Autocovariance Function

Hey there!

I have a question relating to Applied Time Series that I'm having a bit of trouble with.

For all parts of this question, let \( Z_t; t \geq 0 \) be a sequence of independent normal variables with mean 0 and variance \( \sigma^2 \), and let a, b and c be constants.

For the series given by \( aZ_t+bZ_{t-1}+cZ_{t-4}+c\) find its mean and autocovariance functions.

I was okay finding the mean
\( \mu_x (t)=E[X_t ]=E[aZ_t+bZ_{t-1}+cZ_{t-4}+c] \)
\( =E[aZ_t]+E[bZ_{t-1}]+E[cZ_{t-4}]+E[c] \)
\( =c \)

but I'm getting really confused with the covariance.
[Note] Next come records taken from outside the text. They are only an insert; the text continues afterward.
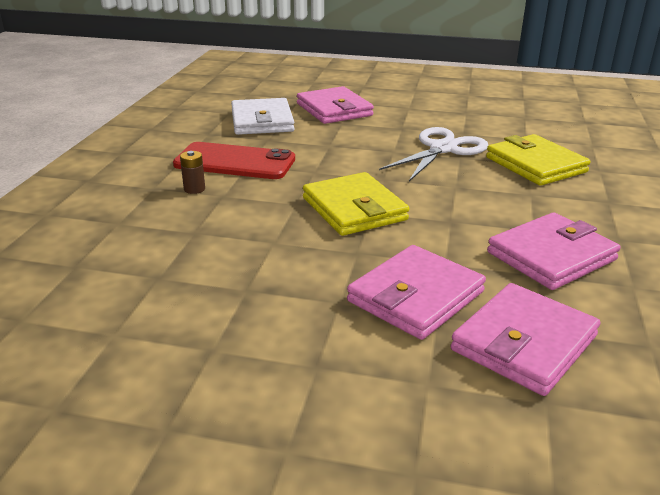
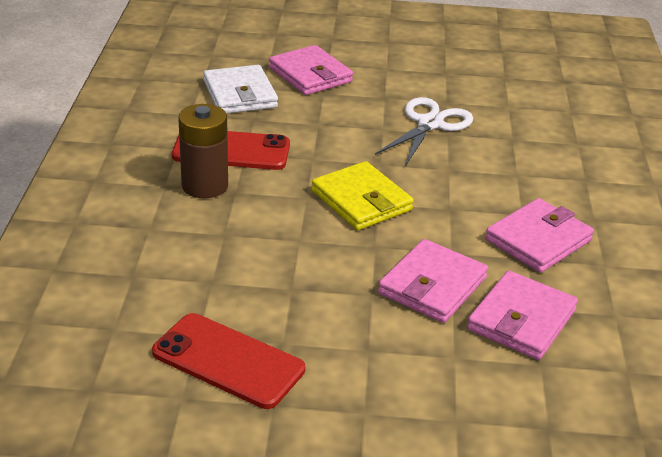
camera: 10 degrees left, 5 degrees up
(135, 367) = (228, 361): none -> red phone
(194, 189) = (205, 186): brown battery -> brown battery, size x2.27
(535, 165) = (519, 140): yellow wallet -> none

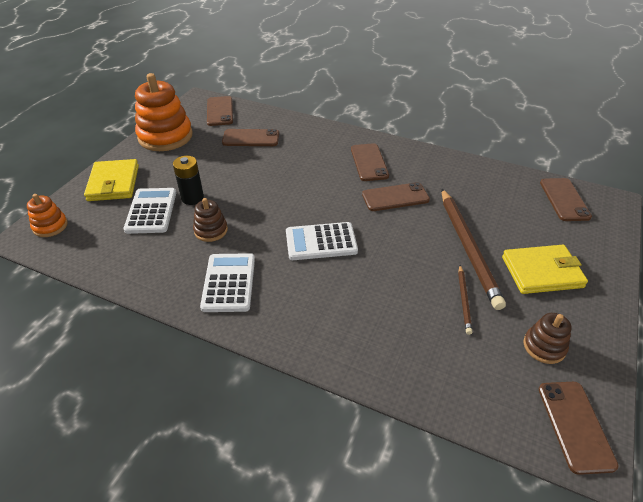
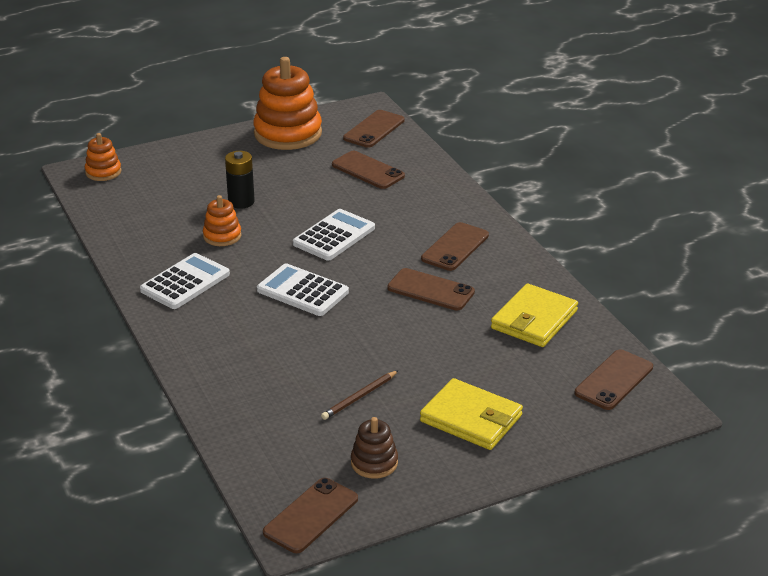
camera: 40 degrees right, 10 degrees down
(113, 183) = (191, 158): yellow wallet -> yellow wallet (534, 319)
(151, 211) = (193, 197): white calculator -> white calculator (334, 236)
(211, 230) = (222, 236): brown stacking toy -> orange stacking toy
(468, 248) = (432, 365): brown pencil -> none

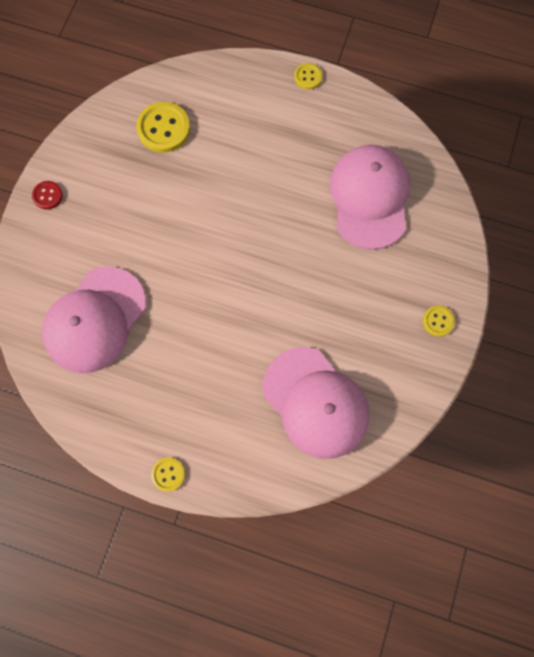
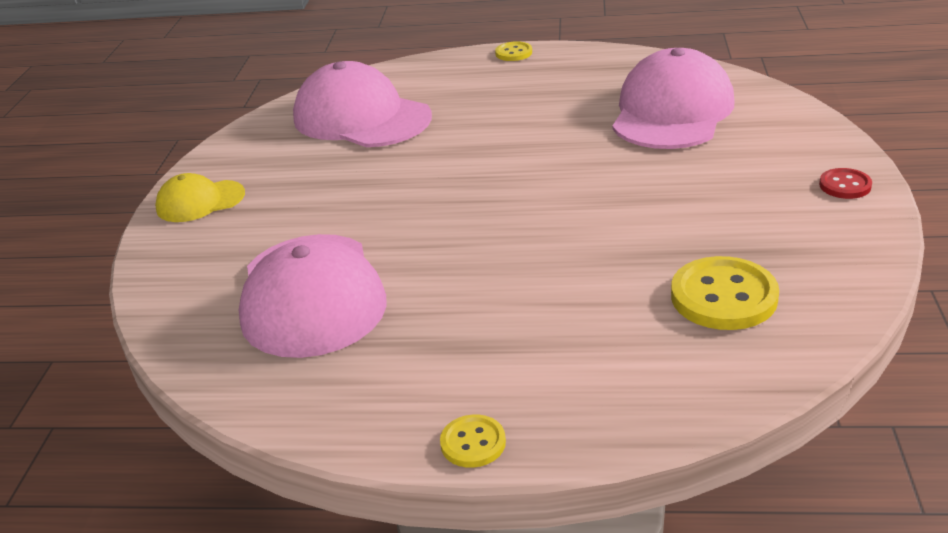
camera: 170 degrees right, 40 degrees down
(438, 321) = (200, 201): yellow button -> yellow cap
At the moment this is what I think I need to do:

\( \gamma_x(t,t+h) = Cov(X_t, X_{t+h}) \)
\( = E[X_tX_{t+h}]-\mu^2_x \)

so then after I have expanded it all out and whatnot I end up with 0? Just want to check whether this is correct or if I've managed to royally stuff that up!

Thanks in advance :D

P.S. if my math is in fact correct that makes this a stationary time series as the mean is constant and the covariance does not depend on t?


Ambassador to the humans
It shouldn't come out to be 0 for all values of h. You can figure it out for an arbitrary value of h up to a point but then at some point you need to start plugging in values for h.
Okay right so does that mean that:

\( \gamma_x(h) = \gamma_x(t,t+h) = \)
\(a^2\sigma^2 \) if h=0,
\(b^2\sigma^2 \) if |h|=1,
\(c^2\sigma^2 \) if |h|=4, and
0 for all other h

or is that not right?


TS Contributor
You need to count more carefully. E.g. at \( |h| = 0 \), (which you are calculating the variance)

\( \gamma(0) = (a^2 + b^2 + c^2)\sigma^2 \).

And yes you just need to count up to \( |h| = 4 \). But do not miss the \( |h| = 3 \) case.

Make sure you double check your solutions again.